Modelling the advance and retreat of major Greenlandic tidewater glacier over the last 1000 years reveals high sensitivity to calving front forcing criteria

Iceberg calving from tidewater glaciers has contributed more than half of the total mass loss of the Greenland Ice Sheet over the past four decades, and observations have shown that episodes of increased iceberg discharge have coincided with rising air temperatures and/or the occurrence of warmer coastal waters into fjords within which they discharge. Despite significant advances in understanding over the last two decades, major uncertainties still remain in understanding how sensitive iceberg calving rates are to climate-induced exchanges of heat and freshwater around marine terminating ice sheet margins. This is partly because we do not know the long-term, multi-decadal to centuries historical context of the ice-ocean system that links our understanding of contemporary process with longer term glacier response to climate. 

In this study, we use the Ice-sheet and Sea-level System Model (ISSM) to simulate the advance and retreat of a fast-flowing tidewater glacier in southwest Greenland, Kangiata Nunata Sermia, over the last 1000 years to indentify the drivers of advance and retreat and evaluate calving-parameter choices against observed long-term ice-margin variability. While models have successfully reproduced observed recent retreat, their parameters are rarely tested against centennial- to millennial-scale records of advance. We explore the parameter space governing calving-front advance, focusing on submarine melt rates and von Mises calving-law stress thresholds for grounded and floating ice and validate model ensembles against a well-constrained millennial-scale record of advance and retreat.

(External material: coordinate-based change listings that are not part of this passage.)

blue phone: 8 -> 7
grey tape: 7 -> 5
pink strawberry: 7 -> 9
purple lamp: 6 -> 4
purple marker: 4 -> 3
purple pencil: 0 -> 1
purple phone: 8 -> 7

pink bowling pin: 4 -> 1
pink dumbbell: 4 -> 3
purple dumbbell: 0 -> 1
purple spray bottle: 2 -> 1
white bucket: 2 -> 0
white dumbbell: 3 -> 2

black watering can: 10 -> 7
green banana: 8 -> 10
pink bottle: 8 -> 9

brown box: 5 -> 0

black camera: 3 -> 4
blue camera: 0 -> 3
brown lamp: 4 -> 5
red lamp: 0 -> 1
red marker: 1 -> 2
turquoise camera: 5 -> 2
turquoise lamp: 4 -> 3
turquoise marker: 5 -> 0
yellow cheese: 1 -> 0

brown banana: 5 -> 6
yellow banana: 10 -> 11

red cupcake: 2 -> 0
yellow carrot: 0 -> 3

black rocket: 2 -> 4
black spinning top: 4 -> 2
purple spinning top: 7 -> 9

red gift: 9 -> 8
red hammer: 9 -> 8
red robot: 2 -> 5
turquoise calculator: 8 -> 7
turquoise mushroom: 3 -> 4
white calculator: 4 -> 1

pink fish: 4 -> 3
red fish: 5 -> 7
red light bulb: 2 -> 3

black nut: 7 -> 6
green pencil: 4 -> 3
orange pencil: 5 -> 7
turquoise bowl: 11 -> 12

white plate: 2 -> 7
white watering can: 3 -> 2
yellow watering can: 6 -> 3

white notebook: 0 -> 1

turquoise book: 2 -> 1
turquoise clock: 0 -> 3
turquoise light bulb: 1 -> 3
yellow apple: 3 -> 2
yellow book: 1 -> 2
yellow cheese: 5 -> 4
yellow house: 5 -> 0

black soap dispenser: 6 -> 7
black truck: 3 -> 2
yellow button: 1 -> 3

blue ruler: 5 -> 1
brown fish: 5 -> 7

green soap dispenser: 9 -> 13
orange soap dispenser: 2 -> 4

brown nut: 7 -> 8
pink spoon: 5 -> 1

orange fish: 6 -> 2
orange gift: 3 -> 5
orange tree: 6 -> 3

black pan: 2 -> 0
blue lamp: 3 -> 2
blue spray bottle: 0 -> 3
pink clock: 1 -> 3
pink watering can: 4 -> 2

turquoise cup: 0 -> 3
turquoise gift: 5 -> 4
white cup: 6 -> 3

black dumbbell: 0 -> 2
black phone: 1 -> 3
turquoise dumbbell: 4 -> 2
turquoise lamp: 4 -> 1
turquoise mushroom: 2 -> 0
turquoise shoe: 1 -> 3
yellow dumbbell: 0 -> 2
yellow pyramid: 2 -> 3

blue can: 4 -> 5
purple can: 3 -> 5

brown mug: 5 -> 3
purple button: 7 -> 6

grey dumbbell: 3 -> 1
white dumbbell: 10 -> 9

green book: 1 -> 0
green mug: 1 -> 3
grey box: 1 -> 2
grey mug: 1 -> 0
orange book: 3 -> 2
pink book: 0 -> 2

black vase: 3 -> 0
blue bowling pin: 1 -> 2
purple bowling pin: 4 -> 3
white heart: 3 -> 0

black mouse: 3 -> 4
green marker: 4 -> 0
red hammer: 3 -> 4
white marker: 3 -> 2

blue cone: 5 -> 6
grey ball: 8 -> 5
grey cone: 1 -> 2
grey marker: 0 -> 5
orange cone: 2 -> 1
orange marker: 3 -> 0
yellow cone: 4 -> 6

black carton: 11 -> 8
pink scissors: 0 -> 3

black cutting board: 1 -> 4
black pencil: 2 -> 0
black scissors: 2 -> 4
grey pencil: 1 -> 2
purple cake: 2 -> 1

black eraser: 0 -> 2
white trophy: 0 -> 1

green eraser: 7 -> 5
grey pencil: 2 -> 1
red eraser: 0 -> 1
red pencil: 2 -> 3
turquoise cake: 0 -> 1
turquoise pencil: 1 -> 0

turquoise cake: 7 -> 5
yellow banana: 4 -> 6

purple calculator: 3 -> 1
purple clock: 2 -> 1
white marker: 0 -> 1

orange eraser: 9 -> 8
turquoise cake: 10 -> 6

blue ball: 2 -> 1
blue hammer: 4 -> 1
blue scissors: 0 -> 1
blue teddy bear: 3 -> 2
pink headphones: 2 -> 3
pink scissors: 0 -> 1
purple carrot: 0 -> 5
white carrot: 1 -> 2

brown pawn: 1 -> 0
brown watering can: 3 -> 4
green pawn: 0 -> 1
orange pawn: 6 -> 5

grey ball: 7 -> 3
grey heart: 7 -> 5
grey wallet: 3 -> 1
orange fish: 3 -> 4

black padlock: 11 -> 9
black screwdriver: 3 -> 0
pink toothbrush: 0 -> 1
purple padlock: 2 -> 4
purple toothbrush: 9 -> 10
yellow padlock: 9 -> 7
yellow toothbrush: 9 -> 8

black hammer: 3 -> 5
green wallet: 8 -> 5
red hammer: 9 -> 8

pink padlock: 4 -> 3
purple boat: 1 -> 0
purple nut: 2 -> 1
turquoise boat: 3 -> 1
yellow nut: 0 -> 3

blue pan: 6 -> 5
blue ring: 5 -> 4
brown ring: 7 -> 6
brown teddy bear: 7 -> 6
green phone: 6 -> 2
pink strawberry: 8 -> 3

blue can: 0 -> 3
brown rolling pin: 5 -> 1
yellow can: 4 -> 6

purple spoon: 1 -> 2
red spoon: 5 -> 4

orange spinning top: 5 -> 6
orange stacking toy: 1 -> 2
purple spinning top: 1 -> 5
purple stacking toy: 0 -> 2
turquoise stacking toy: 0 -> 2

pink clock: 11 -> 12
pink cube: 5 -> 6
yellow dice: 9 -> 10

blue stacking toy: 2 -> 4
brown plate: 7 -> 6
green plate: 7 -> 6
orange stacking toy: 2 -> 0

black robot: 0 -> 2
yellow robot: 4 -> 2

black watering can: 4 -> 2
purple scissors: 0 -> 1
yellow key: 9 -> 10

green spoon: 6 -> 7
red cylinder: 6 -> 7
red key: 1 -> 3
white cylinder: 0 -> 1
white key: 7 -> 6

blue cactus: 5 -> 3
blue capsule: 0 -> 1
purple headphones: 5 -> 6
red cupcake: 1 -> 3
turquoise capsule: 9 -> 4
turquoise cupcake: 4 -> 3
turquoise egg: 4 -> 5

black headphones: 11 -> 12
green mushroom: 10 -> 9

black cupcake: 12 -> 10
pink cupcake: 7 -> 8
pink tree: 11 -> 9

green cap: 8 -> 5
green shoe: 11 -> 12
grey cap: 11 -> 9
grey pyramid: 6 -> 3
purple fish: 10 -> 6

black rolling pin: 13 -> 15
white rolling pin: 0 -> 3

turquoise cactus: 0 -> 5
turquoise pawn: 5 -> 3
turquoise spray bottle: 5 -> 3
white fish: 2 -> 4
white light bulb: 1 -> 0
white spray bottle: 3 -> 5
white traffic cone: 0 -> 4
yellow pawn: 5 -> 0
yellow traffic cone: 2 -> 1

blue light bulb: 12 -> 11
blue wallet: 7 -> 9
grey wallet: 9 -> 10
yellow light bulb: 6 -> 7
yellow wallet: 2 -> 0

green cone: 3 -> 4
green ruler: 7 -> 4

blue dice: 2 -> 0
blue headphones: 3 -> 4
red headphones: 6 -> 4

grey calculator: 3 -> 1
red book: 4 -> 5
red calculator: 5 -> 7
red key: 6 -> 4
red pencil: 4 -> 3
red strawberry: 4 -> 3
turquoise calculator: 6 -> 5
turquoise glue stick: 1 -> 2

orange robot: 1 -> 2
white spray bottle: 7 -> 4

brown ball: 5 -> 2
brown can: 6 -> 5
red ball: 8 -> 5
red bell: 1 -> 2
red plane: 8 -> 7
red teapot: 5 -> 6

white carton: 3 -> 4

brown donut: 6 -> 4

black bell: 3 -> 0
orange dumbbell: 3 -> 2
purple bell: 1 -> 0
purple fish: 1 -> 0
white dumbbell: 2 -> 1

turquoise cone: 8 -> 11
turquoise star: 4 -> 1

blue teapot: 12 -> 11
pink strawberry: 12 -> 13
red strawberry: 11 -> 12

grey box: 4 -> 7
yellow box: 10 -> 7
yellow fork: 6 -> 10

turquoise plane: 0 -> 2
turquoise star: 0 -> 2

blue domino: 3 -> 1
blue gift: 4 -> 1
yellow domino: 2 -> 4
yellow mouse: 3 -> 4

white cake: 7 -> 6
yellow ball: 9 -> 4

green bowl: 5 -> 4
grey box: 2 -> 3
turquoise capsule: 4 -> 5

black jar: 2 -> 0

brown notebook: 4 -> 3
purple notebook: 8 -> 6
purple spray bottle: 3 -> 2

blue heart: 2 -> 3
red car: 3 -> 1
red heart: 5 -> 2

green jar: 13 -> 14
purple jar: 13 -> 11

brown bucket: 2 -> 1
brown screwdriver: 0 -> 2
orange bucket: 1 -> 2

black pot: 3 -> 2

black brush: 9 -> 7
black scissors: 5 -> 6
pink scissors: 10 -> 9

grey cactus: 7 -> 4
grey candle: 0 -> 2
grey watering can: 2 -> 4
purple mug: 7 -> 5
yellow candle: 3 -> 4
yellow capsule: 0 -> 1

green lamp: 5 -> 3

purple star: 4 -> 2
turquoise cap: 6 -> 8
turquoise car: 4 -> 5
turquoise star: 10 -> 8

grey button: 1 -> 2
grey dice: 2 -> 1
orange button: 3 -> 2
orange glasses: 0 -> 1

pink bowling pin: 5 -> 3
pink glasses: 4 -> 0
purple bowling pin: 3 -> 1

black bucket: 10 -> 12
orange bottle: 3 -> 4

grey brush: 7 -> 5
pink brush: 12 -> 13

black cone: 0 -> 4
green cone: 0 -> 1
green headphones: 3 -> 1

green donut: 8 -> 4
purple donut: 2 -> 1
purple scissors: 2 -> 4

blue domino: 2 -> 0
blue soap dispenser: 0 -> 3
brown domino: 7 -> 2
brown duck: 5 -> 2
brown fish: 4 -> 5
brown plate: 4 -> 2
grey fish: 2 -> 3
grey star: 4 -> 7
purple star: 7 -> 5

Using Latin Hypercube Sampling, we assess two criteria: whether the calving front advances at all, and whether it can reach the reconstructed Little Ice Age (LIA) position. 

We find that advance can occur across the full tested range of submarine melt rates, up to 1.5 m d⁻¹. However, successful advance to the LIA position is more tightly constrained by the von Mises stress thresholds. In several simulations, the calving front advances only as far as a widening in the fjord, unless the calving rate is reduced by setting a sufficiently high stress thresholds. Our results highlight a strong interaction between calving physics and fjord geometry in controlling long-term advance. This project contributes to improving confidence in multi-decadal to centennial projections of ice sheet behaviour through validating model performance over similar timescales including prolonged episodes of both glacier advance and retreat.